This book is not a nuanced, balanced, analysis of the GURs. As the editor suggests in a brief descriptive preface, the collection of articles “…exposes how universities become servants to the ranking industry and its impact…” The book focuses on the “big three” of GURs — the Academic Ranking of world Universities (ARWU), the Times Higher Education World University Ranking (THEWUR) and the Quacquarelli Symonds (QS) — though the editor points out that there are over 150 national university rankings and another twenty that claim global status. The chapters are appropriately organized into three themes, each taking critical aim at the GURs from a different conceptual or national angle.
The three authors in the theme Geopolitics , Rankings, and Journal Impact Factors address what one reference refers to as the Harvardometer effect on cultural imperialism. Essentially the GURs promote an Anglo Saxon-Western Northern hemisphere-based university model that ignores local priorities, needs and knowledge. And this perspective is supported by the fact that most of the top ten globally ranked Universities are either in southern England, or the US Eastern seaboard or California. One chapter focuses on Latin America, another on Central Asia. A third chapter provides a fascinating analysis of the visual effects of GUR websites and how they present various nationality universities. Generally the authors in this theme question the claims of objectivity of the ranking exercises and point out how the rankings can distort academic work and government investment in universities.

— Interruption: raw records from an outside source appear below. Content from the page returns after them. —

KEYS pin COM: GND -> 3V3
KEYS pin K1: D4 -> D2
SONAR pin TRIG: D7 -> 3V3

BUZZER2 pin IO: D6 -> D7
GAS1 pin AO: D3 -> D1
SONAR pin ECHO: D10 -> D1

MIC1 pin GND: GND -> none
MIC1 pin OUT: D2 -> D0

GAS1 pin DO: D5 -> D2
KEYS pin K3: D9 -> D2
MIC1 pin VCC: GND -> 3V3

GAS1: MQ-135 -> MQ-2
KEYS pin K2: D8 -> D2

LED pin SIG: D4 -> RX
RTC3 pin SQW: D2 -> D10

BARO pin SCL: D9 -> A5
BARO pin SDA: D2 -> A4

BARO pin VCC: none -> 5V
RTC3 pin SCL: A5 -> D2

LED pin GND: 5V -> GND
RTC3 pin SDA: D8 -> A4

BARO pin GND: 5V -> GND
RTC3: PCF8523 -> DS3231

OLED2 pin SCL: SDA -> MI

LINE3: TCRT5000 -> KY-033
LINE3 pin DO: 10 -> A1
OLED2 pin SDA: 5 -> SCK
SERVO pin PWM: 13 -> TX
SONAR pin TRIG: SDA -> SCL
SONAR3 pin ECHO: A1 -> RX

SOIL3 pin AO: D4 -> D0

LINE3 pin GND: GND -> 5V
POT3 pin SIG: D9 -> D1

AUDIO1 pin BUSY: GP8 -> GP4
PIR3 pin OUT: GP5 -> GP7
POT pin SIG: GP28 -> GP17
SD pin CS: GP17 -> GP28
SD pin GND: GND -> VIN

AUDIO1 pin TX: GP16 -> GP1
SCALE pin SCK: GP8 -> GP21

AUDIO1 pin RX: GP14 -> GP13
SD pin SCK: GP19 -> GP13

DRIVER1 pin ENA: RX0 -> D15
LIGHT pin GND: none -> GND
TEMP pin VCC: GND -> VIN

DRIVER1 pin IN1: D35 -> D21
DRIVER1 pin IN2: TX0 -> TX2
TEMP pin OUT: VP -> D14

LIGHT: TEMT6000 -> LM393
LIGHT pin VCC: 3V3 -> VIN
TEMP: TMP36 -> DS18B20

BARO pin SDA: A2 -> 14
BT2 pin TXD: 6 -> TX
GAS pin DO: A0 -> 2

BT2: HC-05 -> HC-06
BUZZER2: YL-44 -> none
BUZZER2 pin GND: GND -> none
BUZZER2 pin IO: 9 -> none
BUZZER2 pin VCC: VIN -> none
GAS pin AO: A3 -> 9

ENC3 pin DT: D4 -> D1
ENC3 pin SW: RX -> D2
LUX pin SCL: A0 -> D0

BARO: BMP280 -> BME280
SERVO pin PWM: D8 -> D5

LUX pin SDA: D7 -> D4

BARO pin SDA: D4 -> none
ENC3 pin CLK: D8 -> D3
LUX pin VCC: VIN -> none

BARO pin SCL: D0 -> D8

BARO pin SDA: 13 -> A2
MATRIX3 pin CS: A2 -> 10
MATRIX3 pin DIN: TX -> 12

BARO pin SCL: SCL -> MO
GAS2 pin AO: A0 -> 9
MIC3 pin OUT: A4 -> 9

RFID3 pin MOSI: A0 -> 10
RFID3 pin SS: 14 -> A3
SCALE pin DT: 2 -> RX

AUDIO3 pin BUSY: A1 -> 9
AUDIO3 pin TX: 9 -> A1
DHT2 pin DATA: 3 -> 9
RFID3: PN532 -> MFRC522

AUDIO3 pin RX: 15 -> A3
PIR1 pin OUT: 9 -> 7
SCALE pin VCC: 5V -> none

The authors in the second theme delve more into the measures used in the GUR rankings, in particular measures of research productivity such as citation indexes, measures that can account for over a third of the university ranking score. Most university academics are aware of the challenges of using citations as a measure of scholarly prestige and productivity (plagiarism, insignificant statistical differences, multiple authors, discipline differences, citation index validity, and so on), and the authors in this section observe some of the special challenges with GURs. Essentially, the algorithms on which the GURs is based may not be accurate or representative of “good” scholarship. One chapter in this theme examines these effects in Taiwan. The second examines the rationale for calls for change in the manner that research and productivity are assessed, highlighting the alternate, quality focussed process at the University of Ottawa. The third chapter examines why universities in the southern hemisphere can’t crack the GUR rankings, raising the question of just what a university in the Global South” can actually do to improve its rankings?
The third theme shifts to an examination of the effects that the GURs — the “reputational arms race,” as one author calls it — have on a personal level rather than just an institutional or national level. One chapter explores how GURs have fundamentally altered the traditional Japanese “admission to degree to employment” continuum. The author of the second chapter reports his research examining how academic and non-academic individuals view the rankings and their measures, in particular the effects upon reputation. In the third chapter in this theme, the author focussed on the psychological effects on faculty members who work at institutions ranked in the THEWUR. The author reports an empirical relationship between faculty and student motivation and rankings. In the final chapter in the book, the Editor considers the next steps in an examination of GURs and their impact. The recent university admission scandal in the US provides stark and startling evidence of what the rankings can motivate. This chapter summarizes the arguments for and against the GURs, emphasizing the hegemonic, cultural colonialism, theme consistent to all chapters of the book.
Global University Rankings and the Politics of Knowledge is a well-organized and well-written book that adds academic perspectives to the discussion of the purpose and impact of GURs. Particularly useful is the research and empirical basis provided by the articles. There is never any shortage of pundits (like me?) sharing an opinion on rankings, so it is refreshing to have perspectives based upon actual research. The book also provides a one stop shop for the current academic literature on university rankings. The introduction chapter alone includes over 100 references, and a rough compilation of all ten chapters suggests over 500 ranking relevant references. Depending upon their motivation or needs, the reader might find both the citations and the discipline based language overwhelming at times. Fortunately, each chapter provides a cogent summary of the research and the implications. But, in general, this book represents a thorough academic discussion on the various global impacts of GURs.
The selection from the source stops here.